Но самое интересное произошло с Лобановым. Случилось это в один из дней апреля, когда мы организованно, под руководством Натальи Власовны, пошли в лес на прогулку, ломать черемуху. Вечером Лобанов в спальне по секрету рассказал, как он увидел лично, как занимались этим самым делом воспитательница Наталья Власовна и брат другой воспитательницы, Клавдии Илларионовны, Сергей, который тоже недавно пришел с фронта с покалеченной ногой и увязался с нами погулять.
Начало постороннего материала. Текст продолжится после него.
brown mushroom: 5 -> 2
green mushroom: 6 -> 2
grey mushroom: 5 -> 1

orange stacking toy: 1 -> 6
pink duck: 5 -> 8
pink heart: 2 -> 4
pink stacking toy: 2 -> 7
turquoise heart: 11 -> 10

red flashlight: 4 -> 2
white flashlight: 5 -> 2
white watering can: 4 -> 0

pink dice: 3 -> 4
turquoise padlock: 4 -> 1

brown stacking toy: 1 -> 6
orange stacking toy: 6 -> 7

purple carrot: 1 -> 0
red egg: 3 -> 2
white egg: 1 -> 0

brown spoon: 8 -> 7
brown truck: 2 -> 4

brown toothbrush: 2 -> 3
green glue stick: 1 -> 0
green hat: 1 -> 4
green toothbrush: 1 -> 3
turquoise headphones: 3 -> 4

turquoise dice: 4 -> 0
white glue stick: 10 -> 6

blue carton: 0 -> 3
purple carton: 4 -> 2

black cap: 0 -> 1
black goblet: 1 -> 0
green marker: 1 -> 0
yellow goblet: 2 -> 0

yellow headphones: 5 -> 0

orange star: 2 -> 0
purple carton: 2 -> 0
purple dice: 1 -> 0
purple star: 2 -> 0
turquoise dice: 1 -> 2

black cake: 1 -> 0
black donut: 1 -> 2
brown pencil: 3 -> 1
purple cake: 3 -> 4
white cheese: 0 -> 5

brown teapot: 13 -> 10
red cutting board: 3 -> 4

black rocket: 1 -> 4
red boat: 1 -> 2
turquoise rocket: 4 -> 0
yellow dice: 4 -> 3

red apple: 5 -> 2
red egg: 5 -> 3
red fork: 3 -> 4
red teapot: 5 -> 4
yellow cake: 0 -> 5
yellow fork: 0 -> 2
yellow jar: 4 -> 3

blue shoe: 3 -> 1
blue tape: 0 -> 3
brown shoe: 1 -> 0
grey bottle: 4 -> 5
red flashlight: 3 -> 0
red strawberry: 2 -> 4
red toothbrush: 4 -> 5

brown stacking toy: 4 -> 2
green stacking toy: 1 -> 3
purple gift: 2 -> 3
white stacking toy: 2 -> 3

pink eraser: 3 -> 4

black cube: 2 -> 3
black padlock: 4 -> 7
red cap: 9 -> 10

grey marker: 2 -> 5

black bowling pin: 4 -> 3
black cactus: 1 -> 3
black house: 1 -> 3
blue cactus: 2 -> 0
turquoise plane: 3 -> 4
А было так: Лобанов забрел далеко в заросли и в поисках сорочьих гнезд, где можно полакомиться яичками, залез на дерево, довольно высоко. И вдруг сверху увидал, как на поляну, прямо под деревом, вышла наша Наталья Власовна с Сергеем. И он повалил ее на траву, потом снял с себя брюки, и у него торчал вот такой огромный член. И так с торчащим членом он пошел враскорячку к Наталье Власовне, а она в испуге закричала, вскочила на ноги и побежала в кусты. А что там было в кустах, Лобанов уже не разглядел.
– А что же он, так со стоячим х… и пошел?
– Да. А она испугалась.
– А до этого… значит, она ничего?
– Нет. Только хихикала по-дурному: Сережа, Сережа…
– А он штаны, значит, снял?
– Галифе. И сапоги даже. Идет к ней, руки расставил, и эта штука у него красная, как морковка, и во как торчит!
– И она смотрит?
– Не-е… Она вверх, почти как на меня, смотрела. А как повернулась, как увидела, завизжала на весь лес – и опрометью в кусты!
– А в кустах чего ж?
– Не знаю. Кажись, они меня заметили… Я тоже почему-то вскрикнул. Они сразу смылись, а я стал спускаться.
Свою историю Лобанов рассказывал в разных подробностях много раз, и она дошла, хоть не сразу, и до воспитателей, и даже до завуча Ольги Христофоровны. Наталья Власовна на несколько дней вообще перестала появляться в стенах детдома, а Лобанова позвали к директору и пригрозили наказанием. Наказание же у нас известно какое – изгнание из стен спецдетдома на улицу.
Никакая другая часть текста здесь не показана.